Advent of Code 1: „Report Repair” – Lösungsaustausch

Das Advent of Code-Puzzle „Report Repair“ für heute ist ab jetzt verfügbar!

In diesem Thread könnt ihr eure Lösungen posten, oder euch über das Puzzle austauschen.

Quellcode bitte in dieser Syntax posten („python“ durch die verwendete Sprache ersetzen):

```python
print("hello world")
```

Hier mal meine quick and dirty Lösung in c#:

static int Solve1(int[] input) {
	foreach(var num1 in input) {
		foreach(var num2 in input) {
			if (num1 + num2 == 2020 && num1 != num2) {
				return num1 * num2;
			}
		}
	}

	return - 1;
}

static int Solve2(int[] input) {
	foreach(var num1 in input) {
		foreach(var num2 in input) {
			foreach(var num3 in input) {
				if (num1 + num2 + num3 == 2020 && num1 != num2 && num1 != num3) {
					return num1 * num2 * num3;
				}
			}
		}
	}

	return - 1;
}

Python, in guter, alter xkcd 974-Manier kann es nicht nur 2 oder 3, sondern n Nummern…

#!/usr/bin/env python3

import math


def main():
    with open("01-input.txt", "r") as file:
        input = list(map(int, file))
        for sum_of in range(10):
            nums = find_sum(input, target := 2020, sum_of)
            if nums:
                print(
                    f"The {sum_of} numbers are that sum up to {target}: {nums}"
                )
                print(f"The result is {math.prod(nums)}")
            else:
                print(f"There are no {sum_of} numbers that sum up to {target}")

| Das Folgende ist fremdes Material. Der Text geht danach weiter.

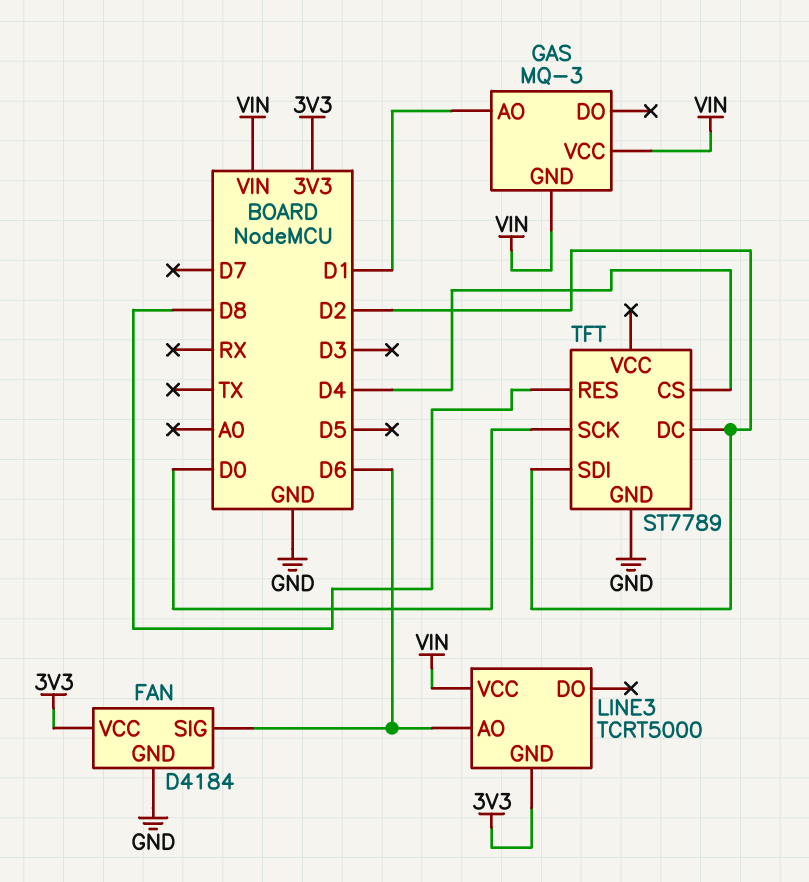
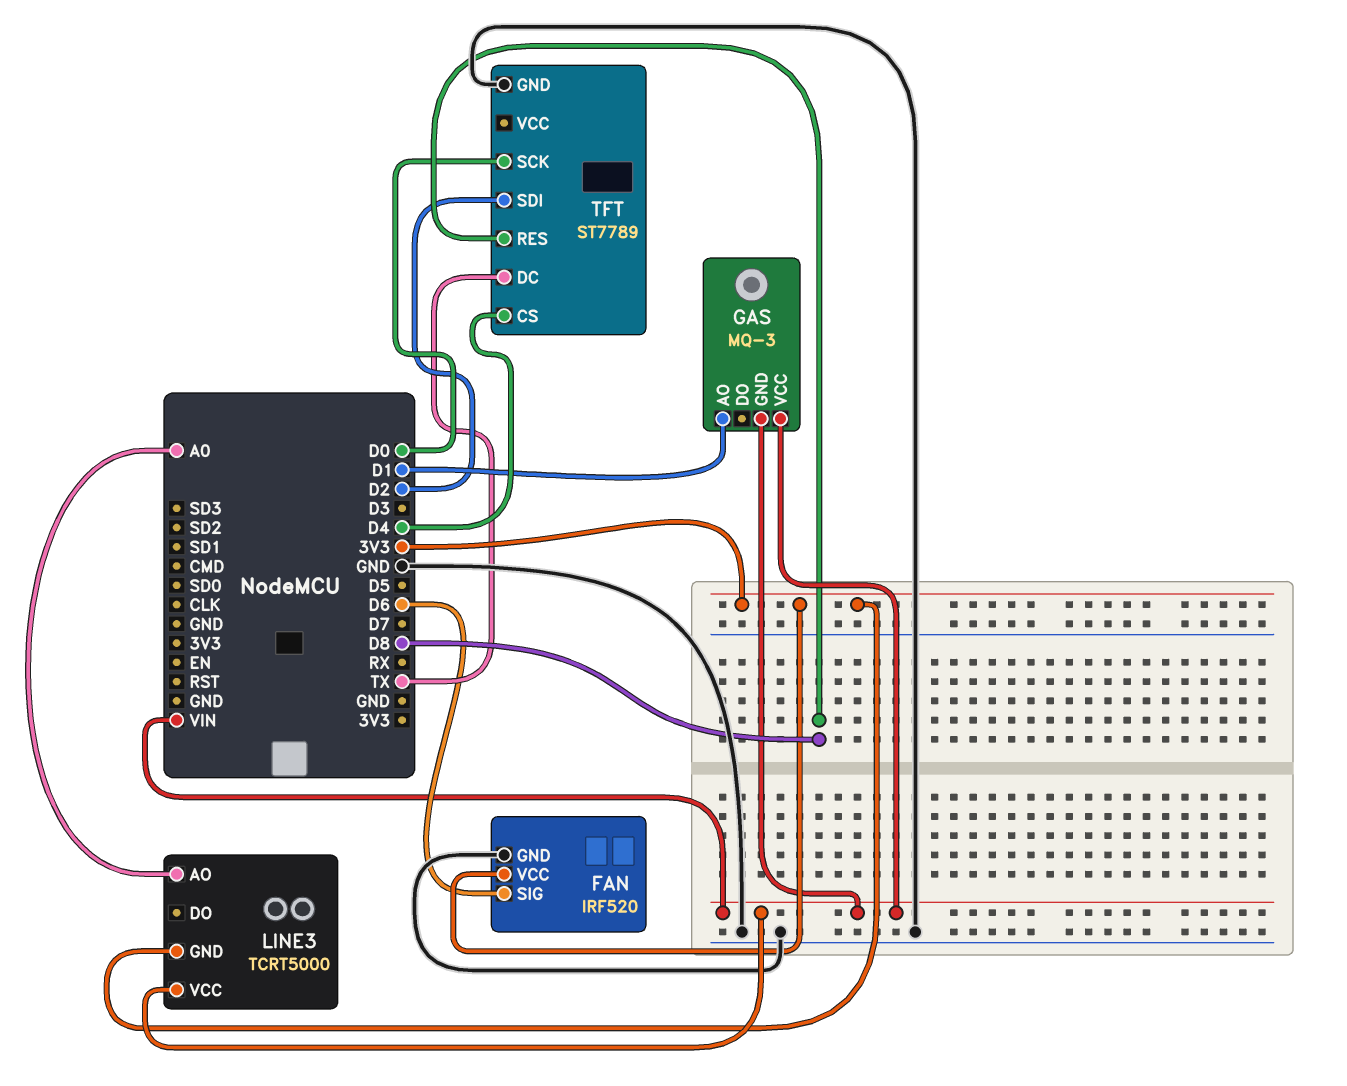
FAN: D4184 -> IRF520
LINE3 pin AO: D6 -> A0
TFT pin DC: D2 -> TX

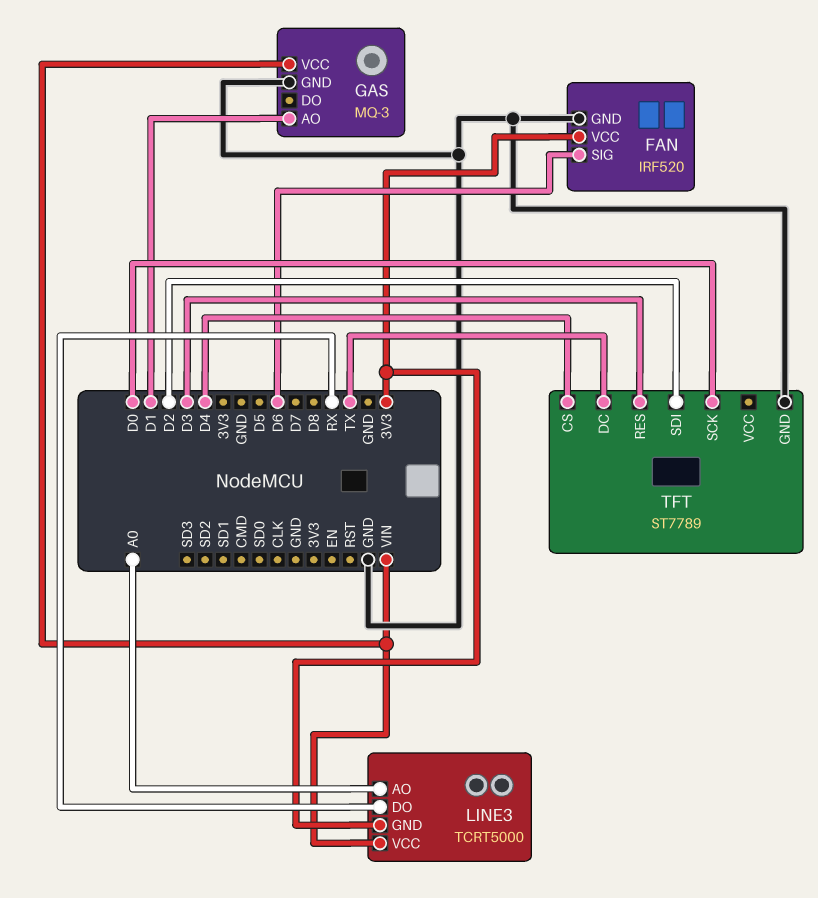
GAS pin GND: VIN -> GND
LINE3 pin DO: none -> RX
TFT pin RES: D8 -> D3

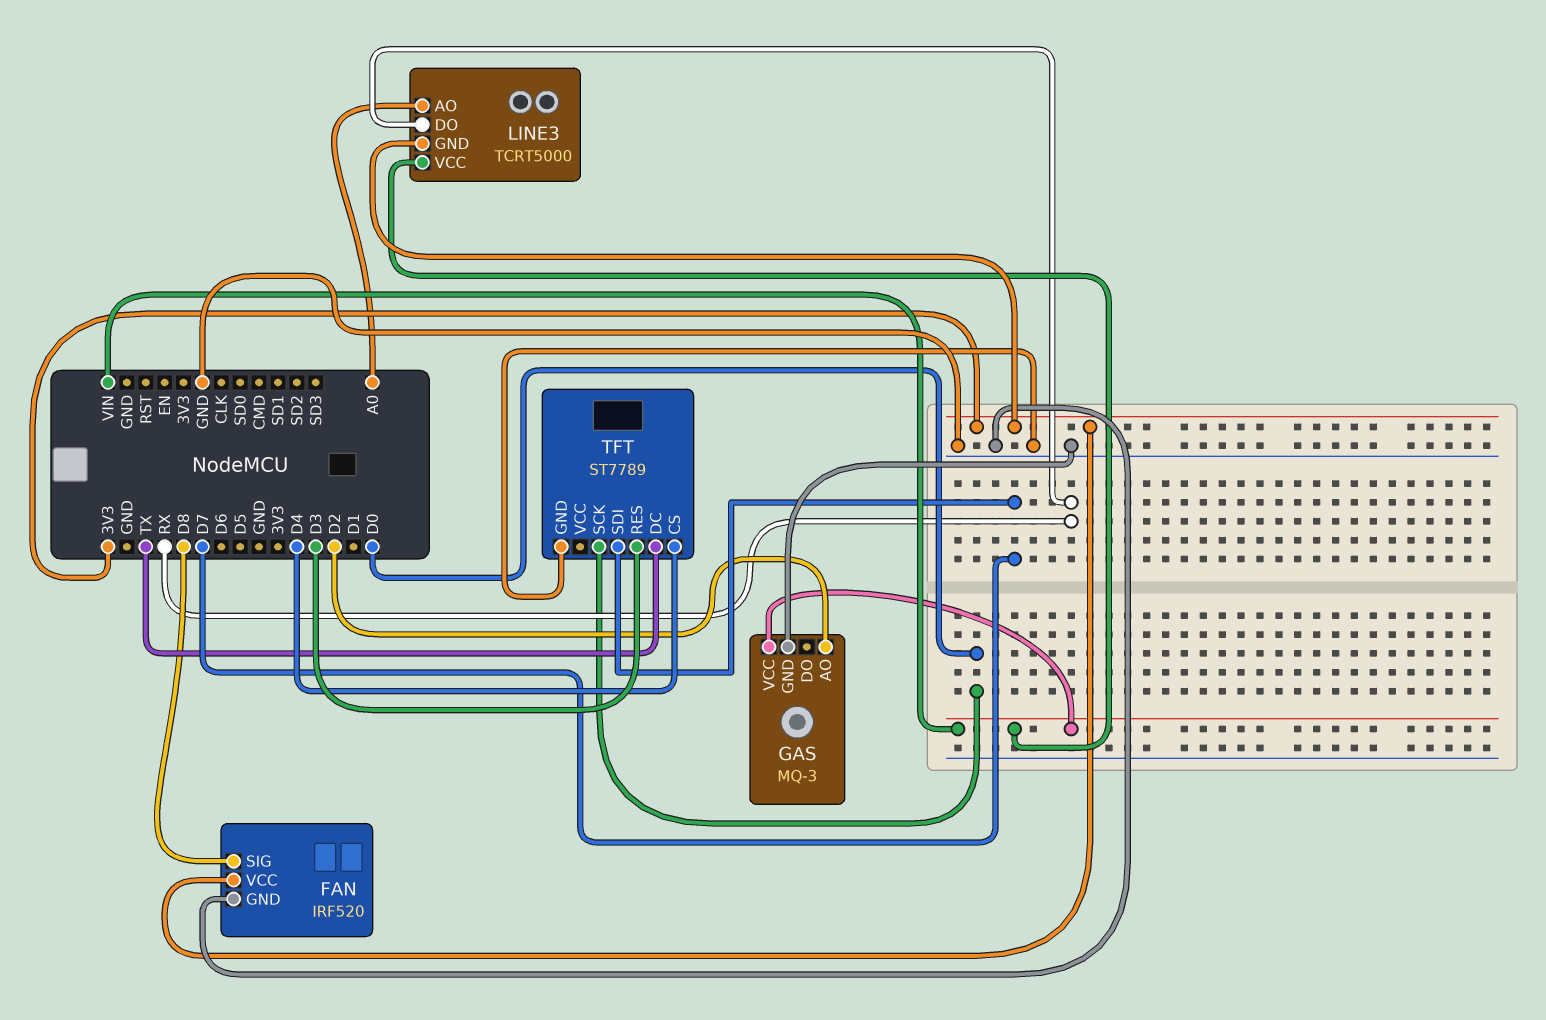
FAN pin SIG: D6 -> D8
GAS pin AO: D1 -> D2
TFT pin SDI: D2 -> D7

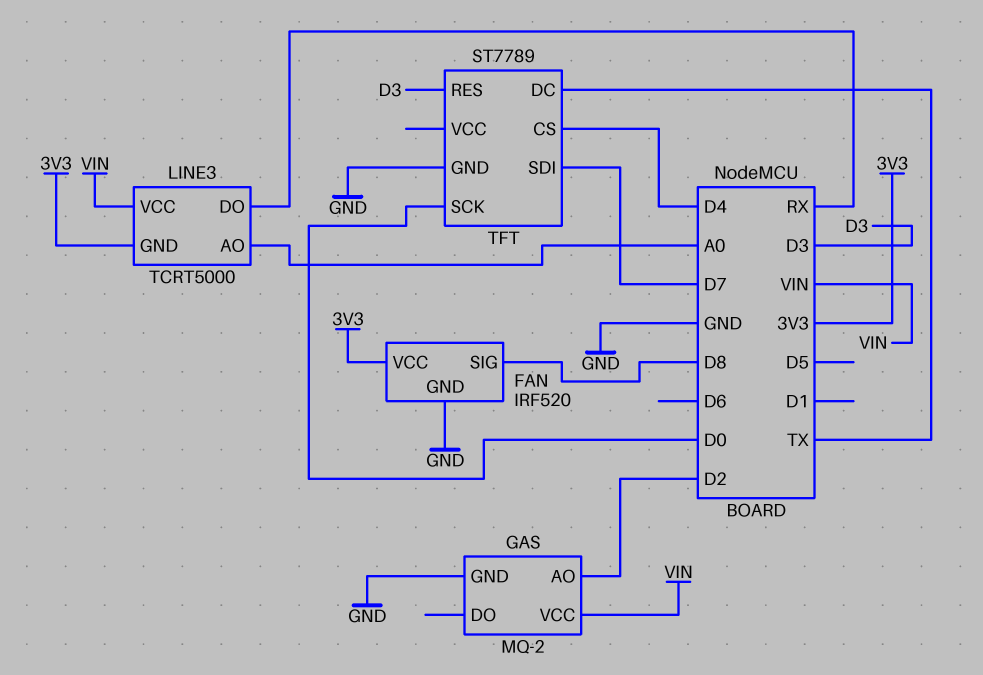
GAS: MQ-3 -> MQ-2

def find_sum(input: list, target: int, sum_of: int) -> tuple[int, int]:
    input.sort()

    if sum_of < 1:
        for number in input:
            if number > target:
                break
            if number == target:
                return (number, )
    else:
        for idx, number in enumerate(reversed(input)):
            if number < target:
                subtarget = target - number
                ret = find_sum(input[:-idx], subtarget, sum_of - 1)
                if ret:
                    return number, *ret


if __name__ == "__main__":
    main()